5 Rules for a Productive Lovers' Quarrel

How to have a disagreement and keep the relationship together.

Posted Jan 24, 2021

Let’s face it, in any relationship, no matter how great it is, there are going to be disagreements and times of conflict. When couples disagree and head toward a quarrel, there are certain rules to keep in mind. First and foremost, resolving relationship conflicts is all about good and open communication.

Rule #1: Keep Communication Lines Open and Direct.

One of the biggest problems when there is relationship conflict is that one or both partners “clam up” and stop communicating. This may be caused by fear of the other person’s reaction (or retaliation), or may be due to conflict avoidance. But, a good rule of thumb is to be as direct as possible (“We have an issue that needs attention," or, “Let’s talk about X”). Each partner should state the issues, from their perspectives, clearly and honestly.

If both partners get into the habit of engaging in direct communication, it gets easier to bring up issues over time.

Rule #2: Control Your Emotional Displays, But Let Your Feelings Be Known.

Although you may be angry or hurt, emotional outbursts are likely to make things worse. Instead, rein things in and explain what you are feeling and why. Likewise, being critical or trying to punish your partner is going to lead to an escalation of the conflict.

Rule #3: Use Non-defensive Listening.

When your partner expresses their feelings and perceptions of the argument, put your own feelings on hold temporarily in order to try to understand what your partner is feeling and where they are coming from. Don’t reply immediately, or try to contradict, but allow your partner to have a say and then take your turn.

Rule #4: Stay on Topic and Be Specific.

If your partner complains about some situation and/or your behavior, focus on the problem at hand. Don’t bring up other issues and start to cross-complain (e.g., “Well, you say I do X, you always do Y…”).
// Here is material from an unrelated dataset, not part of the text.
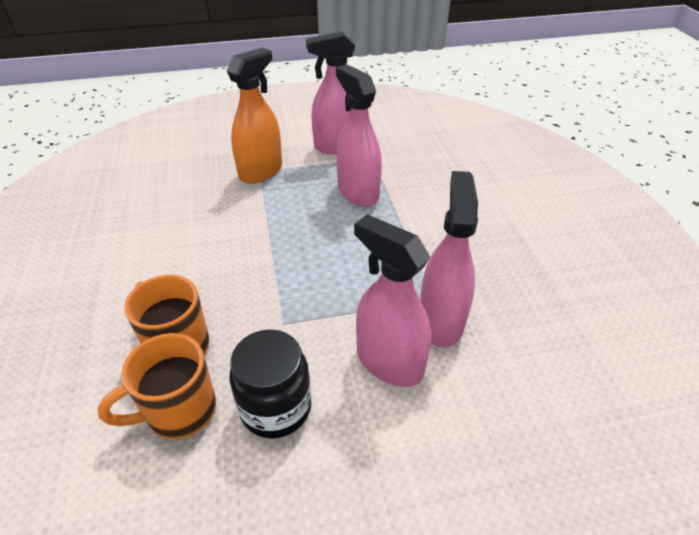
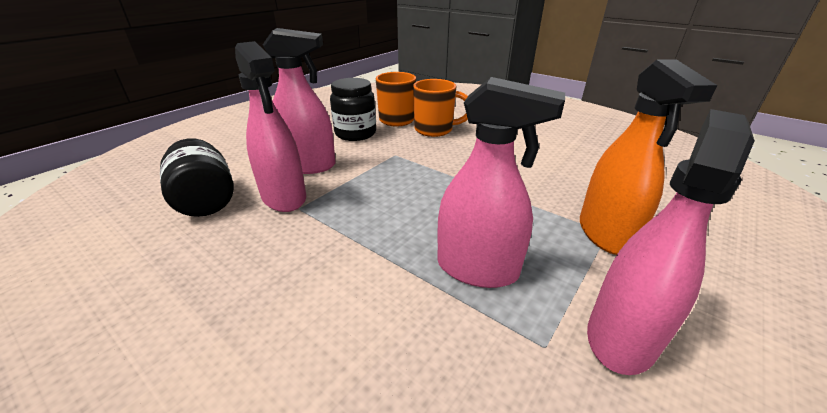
camera: 140 degrees right, 10 degrees down
(520, 363) = (206, 200): none -> black jar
That will only complicate the situation and make it harder to resolve.

Rule #5: Focus on an Optimistic Resolution.

Remember that the goal is to make things better, not to win or score points. If both parties enter into the discussion with a goal of resolving the problem and strengthening the relationship, the chances of resolution are greater.
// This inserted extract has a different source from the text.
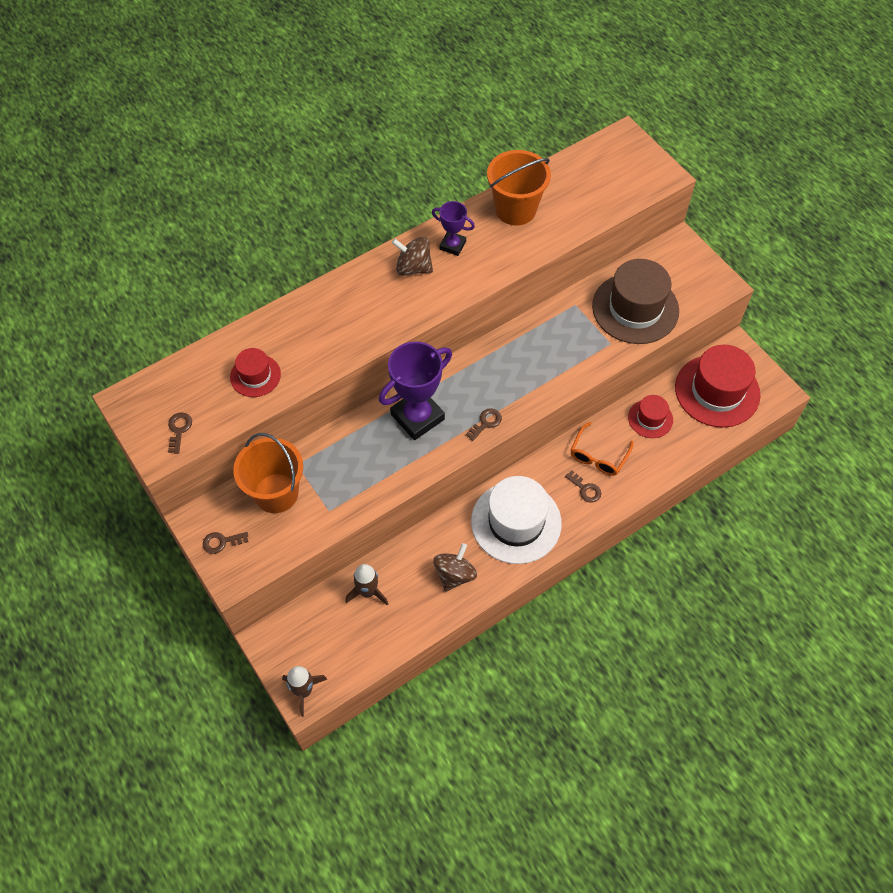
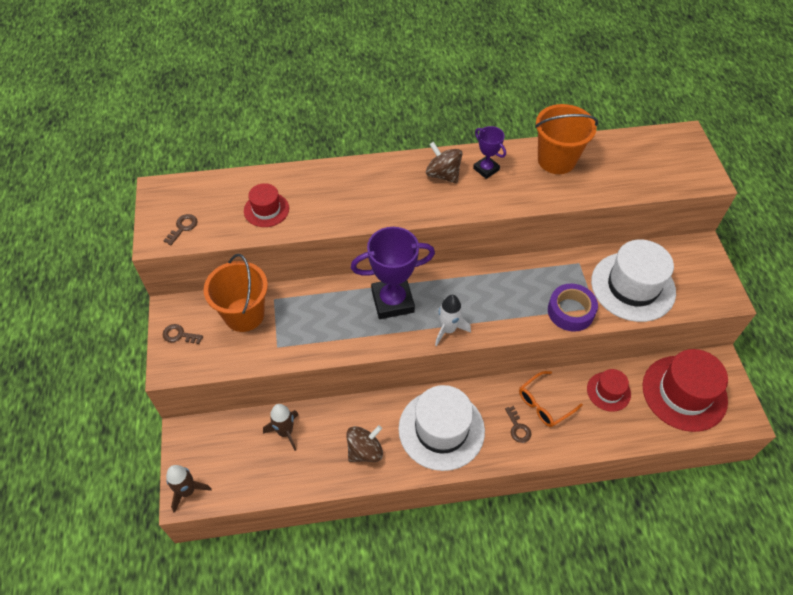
camera: 25 degrees right, 5 degrees down
(486, 423) = (448, 330): brown key -> white rocket
(590, 356) = (570, 311): none -> purple tape
(635, 308) = (633, 286): brown hat -> white hat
Some additional “Dos and Don’ts”

  • Do try to focus on points of agreement.
  • Do try to accept your partner’s feedback with a mindset of positive improvement for the relationship.
  • Do seek professional counseling if you can’t handle the conflicts yourselves.
  • Don’t quarrel in front of children or others. There may be a tendency to turn to a friend or relative for their opinion, but keep the quarrel between the two of you.
  • Don’t explain your partner’s feelings to them. Accept what they express they are feeling.
  • Don’t walk away from the conflict, unless it is for a mutually-agreed-upon “cooling off period” before resuming the discussion.
  • Don’t use a quarrel as an opportunity to focus on your partner’s weaknesses in order to hurt them.